China's Economy Is on the Mend, but Concerns Remain

Workers assemble products at the Logitech International factory in Suzhou, Jiangsu province, China Photograph by Nelson Ching/Bloomberg

In a sign that a recovery is picking up speed, China’s economy grew 7.9 percent in the last quarter of 2012, the first acceleration in two years, and faster than the 7.8 percent rise predicted in a survey of economists. The expansion was up significantly from the previous quarter’s 7.4 percent, China’s National Bureau of Statistics announced on Friday.

That put full-year growth at 7.8 percent, the slowest since 1999, but well above the official target of 7.5 percent, set by outgoing premier Wen Jiabao in March 2012.

“China enters 2013 on a pretty favorable growth trajectory,” says Louis Kuijs, chief China economist at Royal Bank of Scotland in Hong Kong, who has now raised his estimate for this year’s growth from 8 percent to 8.4 percent.

The positive GDP performance was matched by a host of other relatively rosy economic indicators. Industrial production, for example, was up 10.3 percent in December from a year earlier, and retail sales grew 15.2 percent over the same period, both beating predictions by economists.

Crucially, corporate profits are also showing signs of improvement; that is particularly good news following an earlier worrisome trend of rising company debt, squeezed margins, and industrial gluts, including in steel, coal, aluminum, and construction machinery equipment.

“Industrial profits are recovering strongly on the recent economic upturn. We expect a quick rebound in profit growth and margins for the industrial sector,” wrote Lai Shen and Stephen Green, China economists at Standard Chartered, in a Jan. 17 note. The “destocking process is near an end; restocking demand will become a positive in early 2013.”

The new question: How sustained will this recovery be? There are reasons to worry: Local debt loads, including through growing unregulated nonbank financing, aggravated by China’s years of reliance on investment-led growth, are rising. There is also the possibility that a recent upturn in the real estate market may not last.

“China is in a cyclical recovery and we can see that the recovery will continue into the first and second quarters, but what happens after that is quite uncertain,” Yao Wei, China economist with Societe Generale, told Bloomberg News before the GDP announcement.

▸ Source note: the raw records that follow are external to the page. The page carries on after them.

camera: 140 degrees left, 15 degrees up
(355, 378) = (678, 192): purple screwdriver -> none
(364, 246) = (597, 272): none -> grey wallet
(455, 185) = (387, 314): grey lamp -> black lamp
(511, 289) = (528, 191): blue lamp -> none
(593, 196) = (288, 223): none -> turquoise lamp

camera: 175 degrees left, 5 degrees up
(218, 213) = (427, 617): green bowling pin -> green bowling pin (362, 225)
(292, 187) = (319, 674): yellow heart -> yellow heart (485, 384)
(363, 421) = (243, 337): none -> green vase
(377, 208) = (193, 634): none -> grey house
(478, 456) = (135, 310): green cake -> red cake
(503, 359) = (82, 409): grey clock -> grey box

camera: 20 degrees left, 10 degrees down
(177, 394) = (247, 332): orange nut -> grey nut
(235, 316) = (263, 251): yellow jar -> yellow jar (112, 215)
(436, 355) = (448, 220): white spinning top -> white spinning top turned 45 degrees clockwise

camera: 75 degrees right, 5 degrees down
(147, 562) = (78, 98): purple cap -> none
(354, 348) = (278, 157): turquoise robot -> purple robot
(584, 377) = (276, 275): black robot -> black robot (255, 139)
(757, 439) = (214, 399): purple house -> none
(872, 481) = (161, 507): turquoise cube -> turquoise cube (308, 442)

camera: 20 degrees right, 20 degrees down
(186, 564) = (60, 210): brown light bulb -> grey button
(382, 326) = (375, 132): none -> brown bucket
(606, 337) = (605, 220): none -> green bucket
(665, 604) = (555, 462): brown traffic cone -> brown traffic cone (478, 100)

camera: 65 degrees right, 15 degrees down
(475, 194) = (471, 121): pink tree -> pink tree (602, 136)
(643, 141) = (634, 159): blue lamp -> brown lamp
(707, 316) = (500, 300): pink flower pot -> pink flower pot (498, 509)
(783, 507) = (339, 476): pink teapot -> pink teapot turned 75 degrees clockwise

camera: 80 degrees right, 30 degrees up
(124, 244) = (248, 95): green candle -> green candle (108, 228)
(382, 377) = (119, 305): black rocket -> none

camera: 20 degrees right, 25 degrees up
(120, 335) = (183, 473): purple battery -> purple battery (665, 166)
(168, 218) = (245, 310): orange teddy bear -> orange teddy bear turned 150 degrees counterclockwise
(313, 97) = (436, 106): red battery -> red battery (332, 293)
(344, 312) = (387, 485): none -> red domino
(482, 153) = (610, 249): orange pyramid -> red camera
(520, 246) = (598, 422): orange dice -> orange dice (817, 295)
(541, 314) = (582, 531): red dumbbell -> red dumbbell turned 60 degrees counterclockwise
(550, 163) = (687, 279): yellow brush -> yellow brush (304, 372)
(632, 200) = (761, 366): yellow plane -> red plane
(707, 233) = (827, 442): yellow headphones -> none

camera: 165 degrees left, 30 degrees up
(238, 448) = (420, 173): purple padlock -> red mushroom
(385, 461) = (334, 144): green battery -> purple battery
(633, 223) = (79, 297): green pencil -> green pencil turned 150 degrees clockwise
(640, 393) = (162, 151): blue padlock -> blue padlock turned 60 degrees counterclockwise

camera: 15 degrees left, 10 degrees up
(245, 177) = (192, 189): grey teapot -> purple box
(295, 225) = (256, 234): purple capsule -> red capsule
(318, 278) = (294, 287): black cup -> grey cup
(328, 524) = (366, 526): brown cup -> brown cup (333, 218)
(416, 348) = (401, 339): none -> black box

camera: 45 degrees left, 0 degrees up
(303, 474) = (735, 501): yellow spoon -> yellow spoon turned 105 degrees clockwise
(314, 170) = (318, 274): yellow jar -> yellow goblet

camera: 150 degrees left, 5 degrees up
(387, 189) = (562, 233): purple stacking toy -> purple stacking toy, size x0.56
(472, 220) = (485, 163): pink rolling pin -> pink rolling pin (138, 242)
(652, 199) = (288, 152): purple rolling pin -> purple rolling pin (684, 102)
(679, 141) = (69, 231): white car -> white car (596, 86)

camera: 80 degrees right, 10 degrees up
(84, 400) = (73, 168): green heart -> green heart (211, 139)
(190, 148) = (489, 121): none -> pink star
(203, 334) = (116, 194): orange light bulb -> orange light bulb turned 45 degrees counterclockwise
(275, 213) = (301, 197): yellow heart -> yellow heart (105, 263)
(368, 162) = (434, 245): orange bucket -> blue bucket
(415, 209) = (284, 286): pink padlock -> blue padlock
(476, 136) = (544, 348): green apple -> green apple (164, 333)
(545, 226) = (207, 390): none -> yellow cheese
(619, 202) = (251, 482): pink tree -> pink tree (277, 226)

That means China’s next premier Li Keqiang, set to take charge of the economy at a National Party Congress in March, along with new party secretary Xi Jinping, who becomes president, will have their work cut out for them. Pro-growth policies like further interest rate cuts, which were trimmed twice in the middle of 2012, or more bank credit-loosening look increasingly constrained following a recent surge in prices. “Policymakers are becoming concerned about an uptick in inflation,” says RBS’s Kuijs.